Two unmarked Lincolns with flashing police lights mounted on their dashboards were waiting in the turnaround.
“This your first VIP trip to the White House?” Dave asked as he pushed open the door.
“My first with POTUS himself.”
“I got a VIP pick-up during that supertanker thing,” Dave said. “Fast ride. No stopping for traffic lights. Certainly makes you feel important. My Marine escorts told me that whenever you get a VIP pick-up, look for four things about the car, the four things that make it a vehicle that the police will never stop: special DoD license plates that start with a Z, an all-access ID tag affixed to the inside of the windshield, run-flat tires and, lastly, alloy wheels. If you get into a high-speed pursuit, you want some heavy-duty rims on your car.”

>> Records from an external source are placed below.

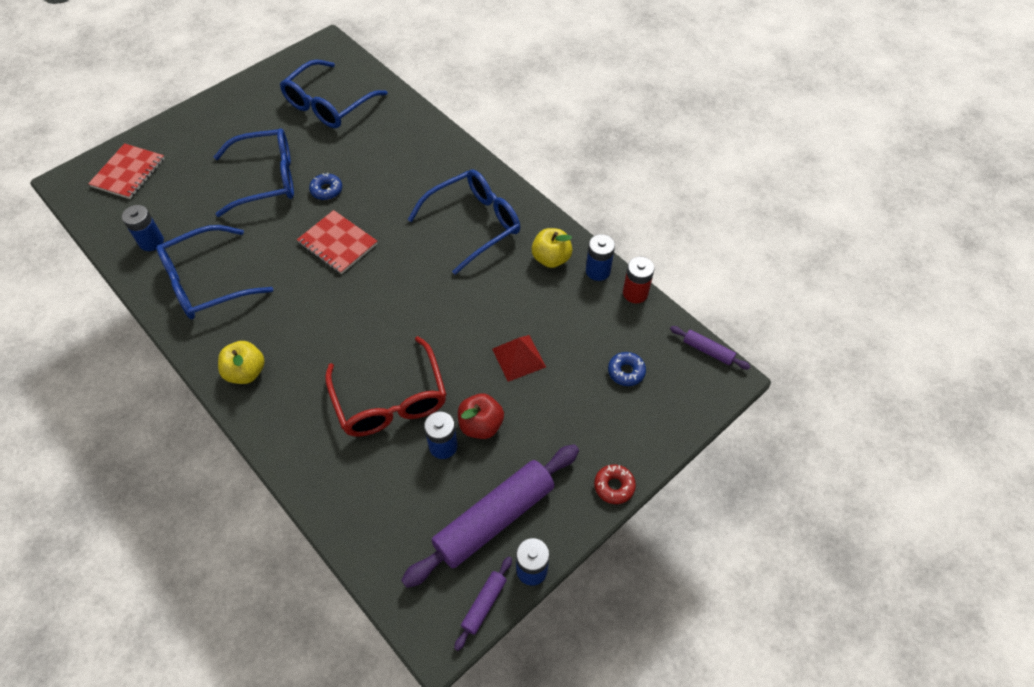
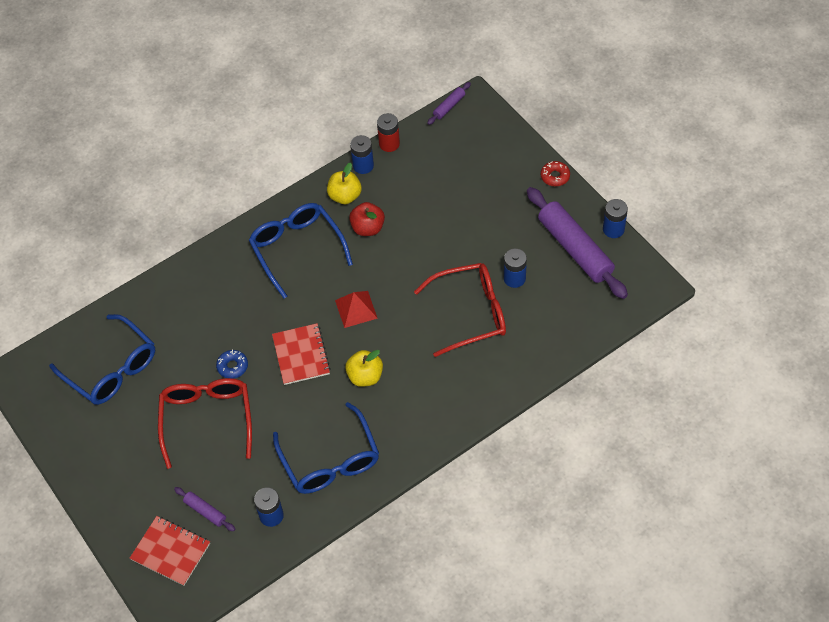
camera: 80 degrees left, 0 degrees up
(246, 372) = (432, 419): yellow apple -> yellow apple (365, 376)
(267, 179) = (207, 419): blue glasses -> red glasses
(337, 243) = (301, 355): red notebook -> red notebook turned 60 degrees counterclockwise
(481, 425) = (499, 253): red apple -> red apple (368, 228)
(484, 604) = (636, 258): purple rolling pin -> purple rolling pin (205, 511)
(518, 358) = (441, 225): red pyramid -> red pyramid (356, 309)
(626, 372) = (461, 158): blue donut -> none

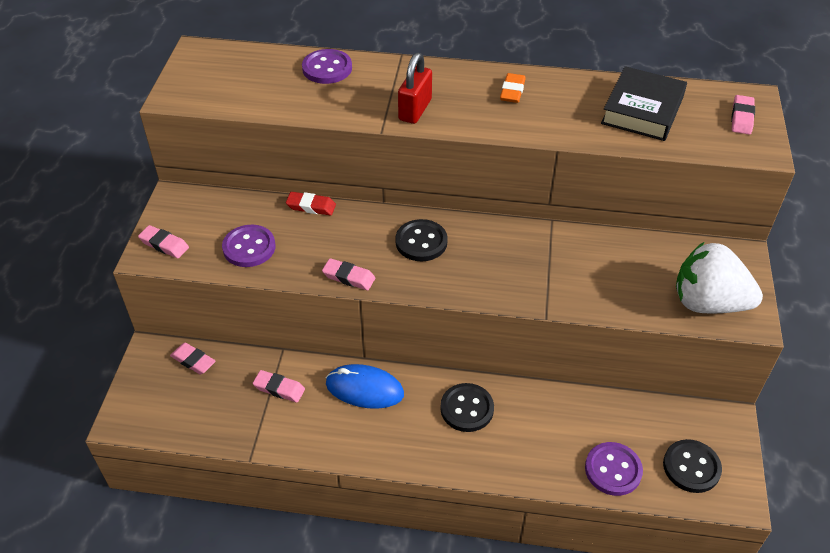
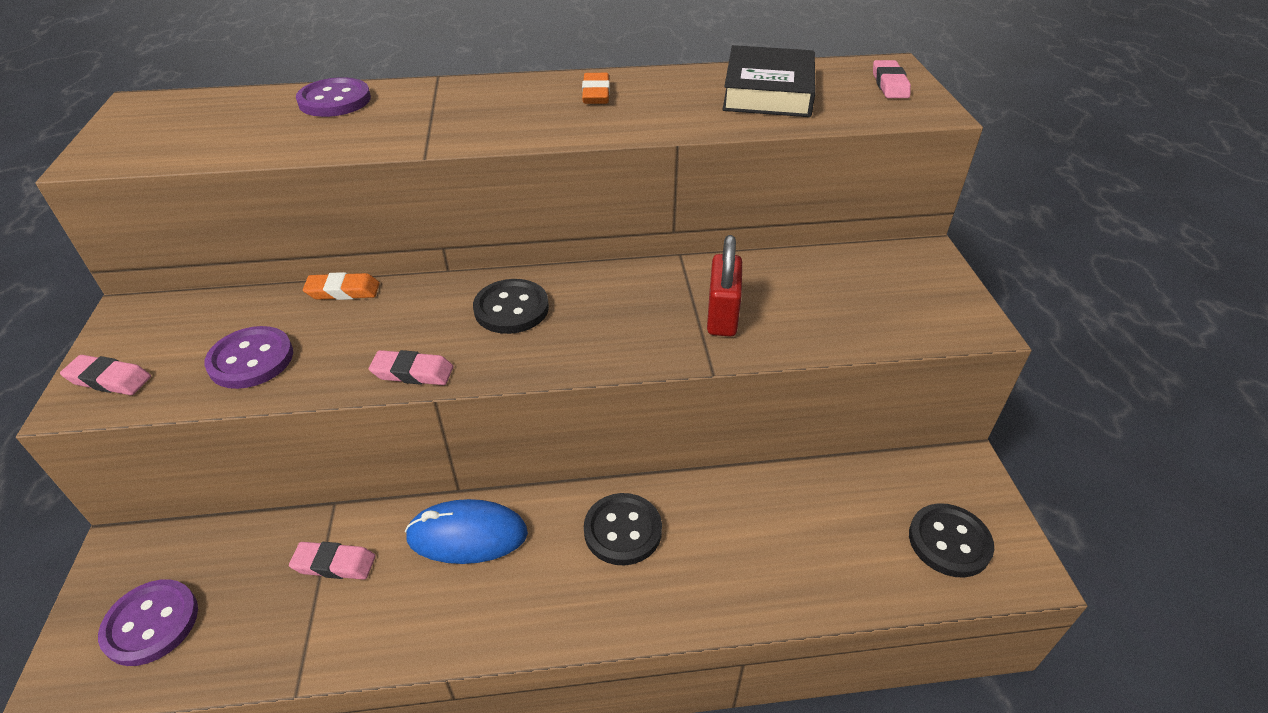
camera: 15 degrees left, 5 degrees down
(193, 361) = (190, 551): pink eraser -> none
(311, 206) = (343, 291): red eraser -> orange eraser
(415, 110) = (468, 128): red padlock -> red padlock (722, 316)
(613, 470) = (850, 571): purple button -> purple button (151, 623)
(708, 303) = (915, 315): white strawberry -> none

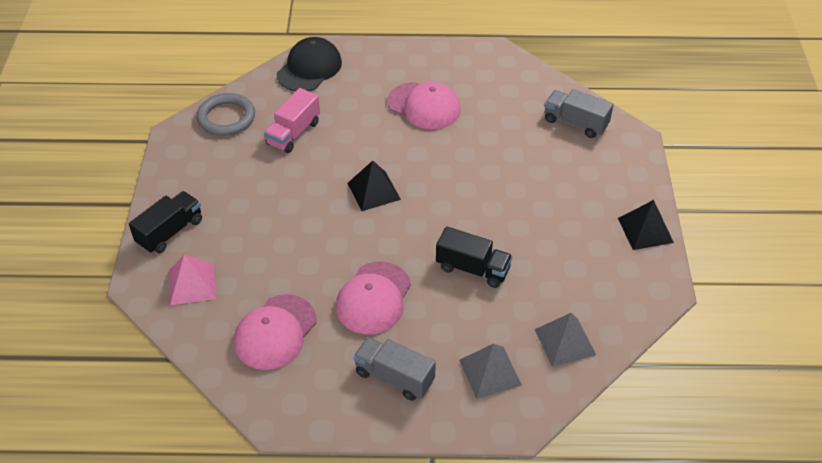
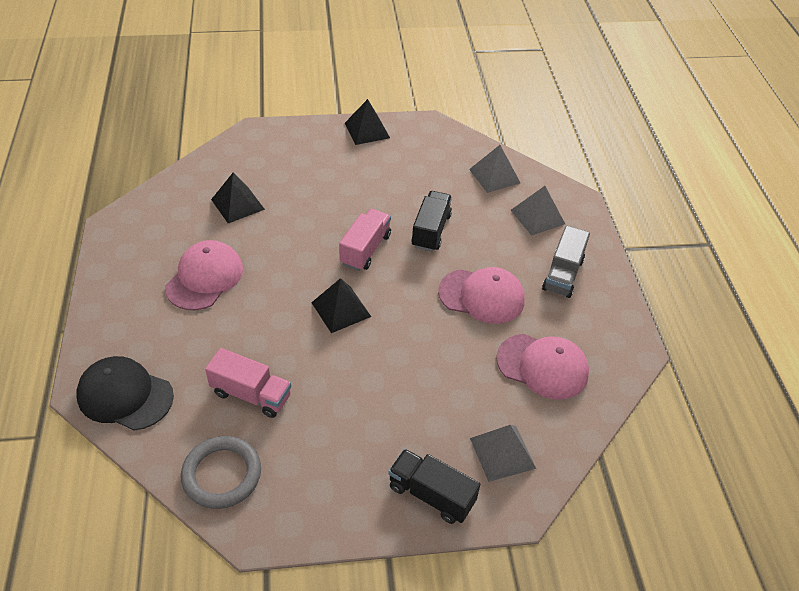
camera: 100 degrees left, 0 degrees up
(192, 284) = (502, 453): pink pyramid -> grey pyramid
(449, 213) = (365, 249): none -> pink truck
(519, 126) = (237, 204): none -> black pyramid
(575, 123) = (233, 167): grey truck -> none

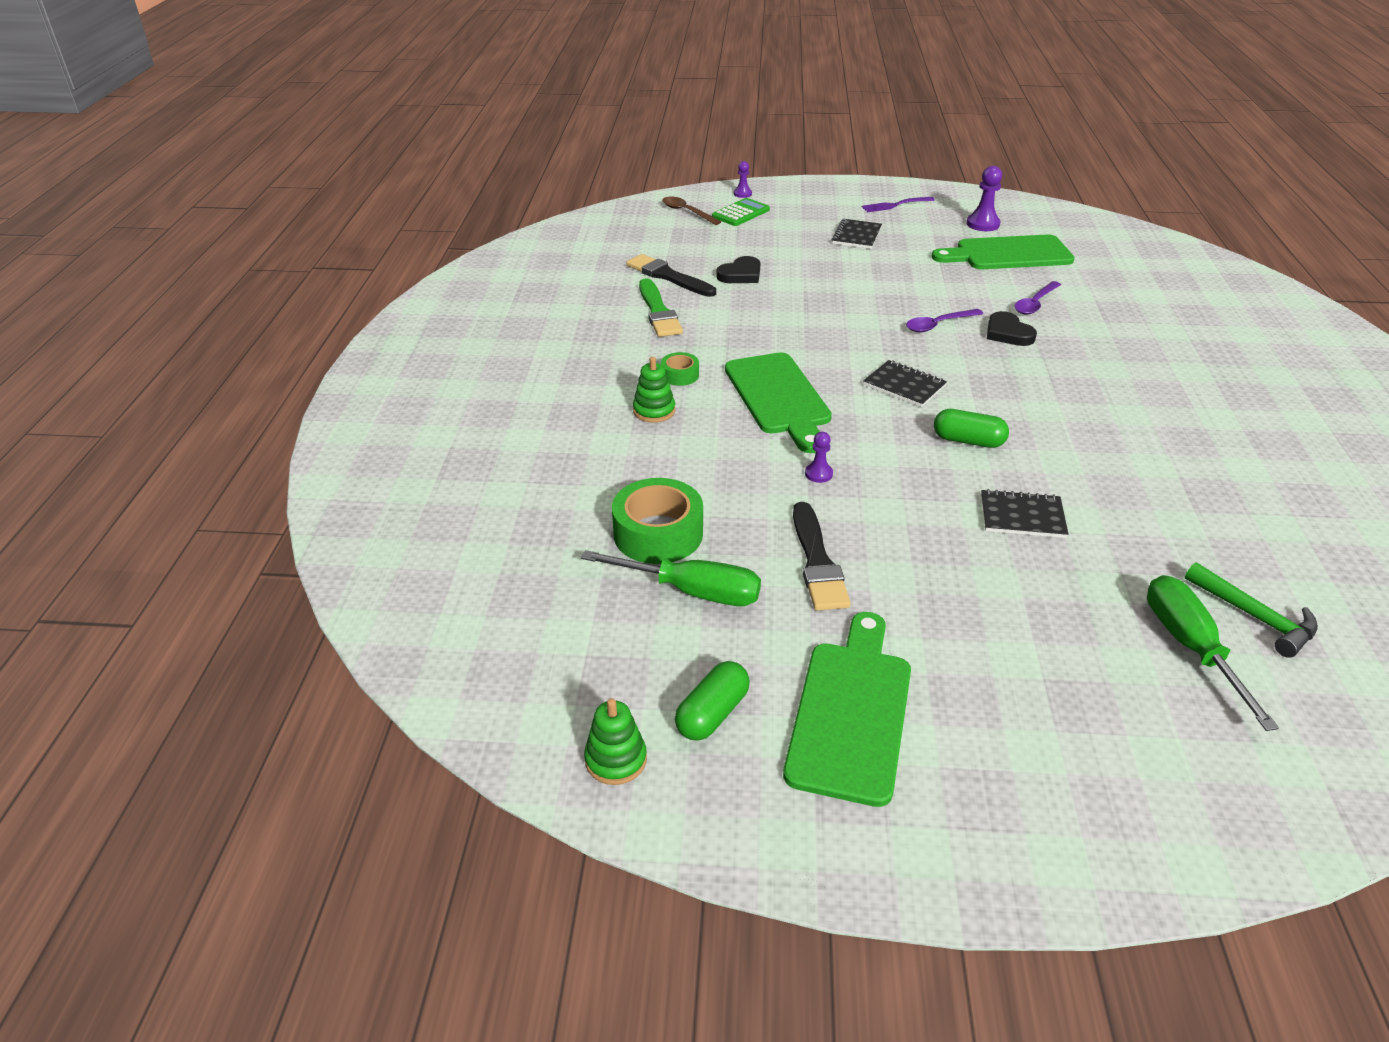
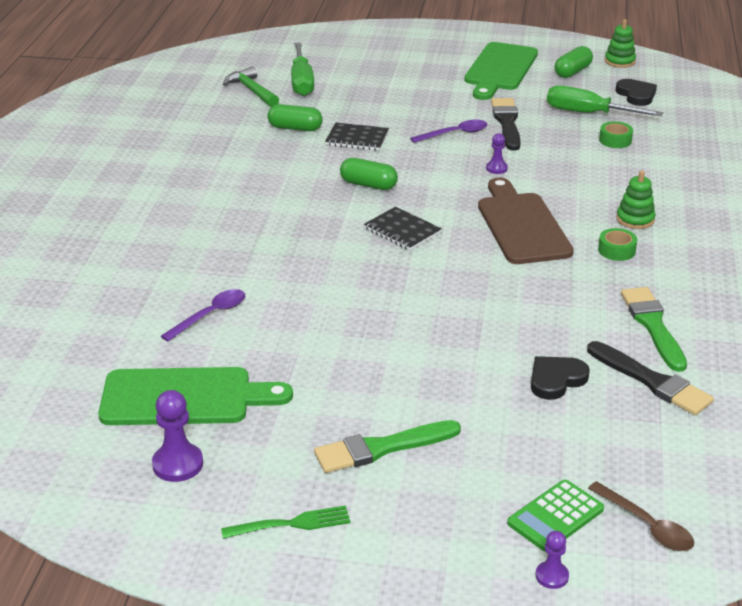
camera: 175 degrees left, 5 degrees down
(658, 533) = (615, 140): green tape -> green tape, size x0.52
(778, 397) = (522, 225): green cutting board -> brown cutting board
(856, 236) = (381, 448): black notebook -> green brush
(895, 205) = (292, 523): purple fork -> green fork
(938, 325) = (337, 293): purple spoon -> purple spoon (455, 134)
(1008, 333) = (268, 279): black heart -> black heart (636, 95)
(1121, 532) = (295, 128): none -> green capsule

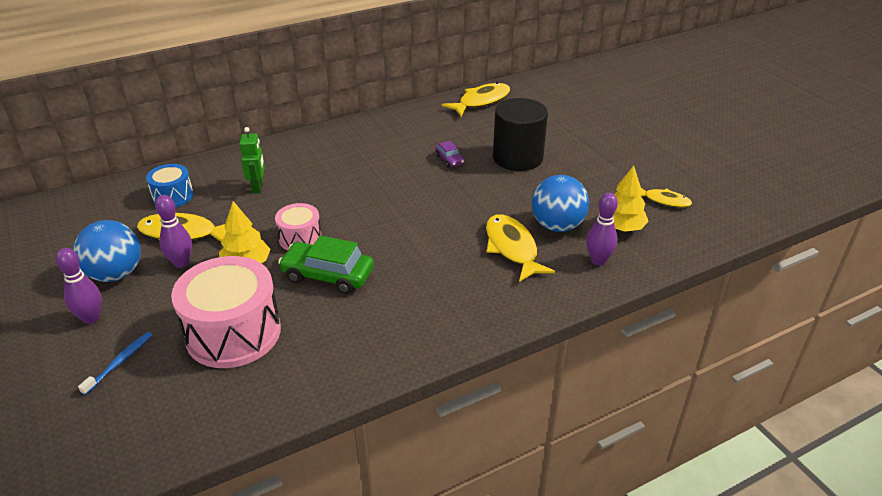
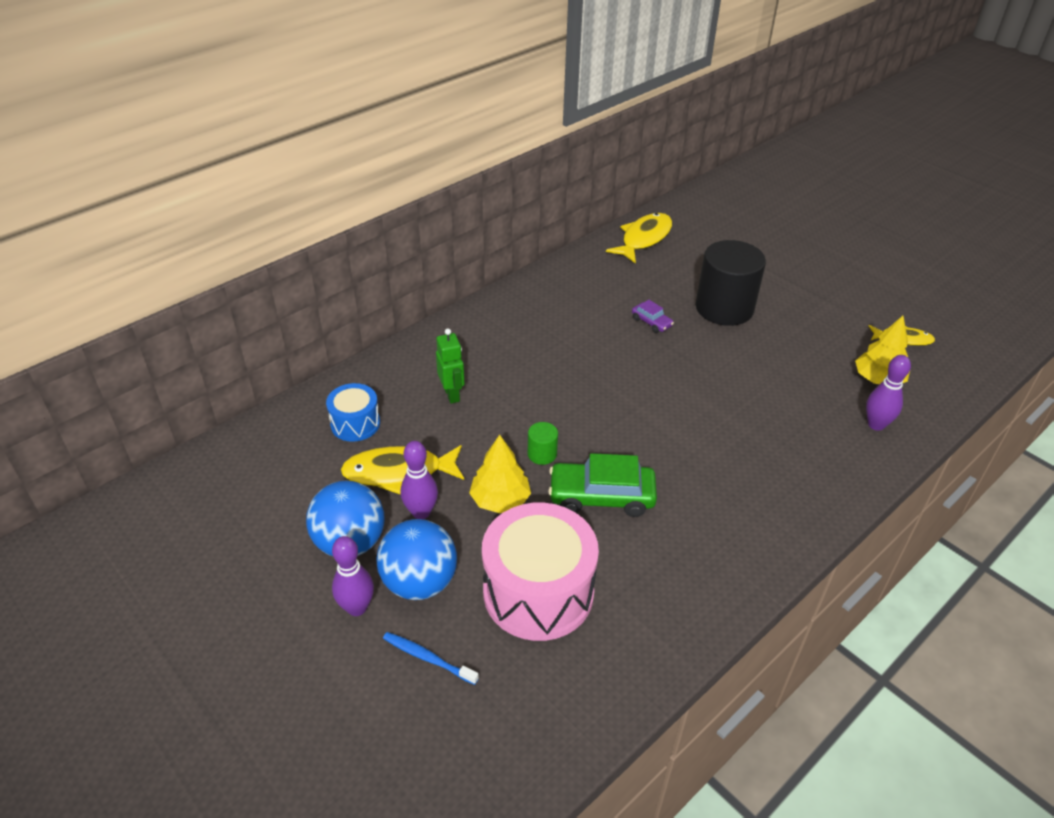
camera: 15 degrees left, 5 degrees up
(119, 362) = (428, 658): blue toothbrush -> blue toothbrush turned 75 degrees counterclockwise
(300, 238) = (542, 454): pink drum -> green cylinder
(512, 248) = (781, 425): yellow fish -> none
(557, 226) = (812, 389): blue ball -> blue ball (419, 582)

“What is it with boys and cars?” Retter said. “When someone’s on their way to brief the President, I don’t think they look too closely at the car they’re traveling in.”
Two burly men in suits waited by the Lincolns. Both were bald, which only seemed to accentuate their sizable frames. As Dave and Marianne approached the cars, one of the men stepped forward. “Marianne Retter? Dwight Thornton, Special Transit.”
He held up his ID.
She held up hers.
Thornton nodded and opened the rear door of the first car for her.
Retter stopped and turned to Dave. “It was nice meeting you, Mr. Fairfax. Maybe we can meet again under less urgent circumstances.”
“I hope so—” Dave cut himself off. “Those aren’t alloy wheels,” he said, eyeing the first car’s wheels. It was the same with the second car—it had the right plates and ID tags and even run-flat tires, but inside those tires, it just had standard rims.
Dave turned to see two more big men materialize from the darkness behind them, subtly blocking the way back to the River Entrance.
“These men aren’t here to take you to the White House,” he whispered. “They’re here to kidnap you.”
Retter glanced from Dave to the man who’d said his name was Thornton.
And, just slightly, ever so slightly, his eyes flickered. “Is there a problem, ma’am?”
“You see it now?” Dave asked.
“Yep,” Retter said.
“Run.”
They broke into a run, dashing suddenly right, heading for the entrance to the Metro system twenty yards away.
The two men by the cars took off after them. So did the two blocking the way back into the Pentagon, all four drawing silenced Glock pistols as they did so.
Fairfax and Retter bolted down the stairs to the subway station, hurdling the turnstiles and arriving on the platform just as a train pulled to a halt and opened its doors.
They dived into it, melding in with the bored members of the evening commuter crowd, just as the train’s doors shut and it moved off, a moment before their pursuers arrived on the platform, flushed and out of breath, their pistols now concealed beneath their coats and their faces furious at the fact that their quarry had got away.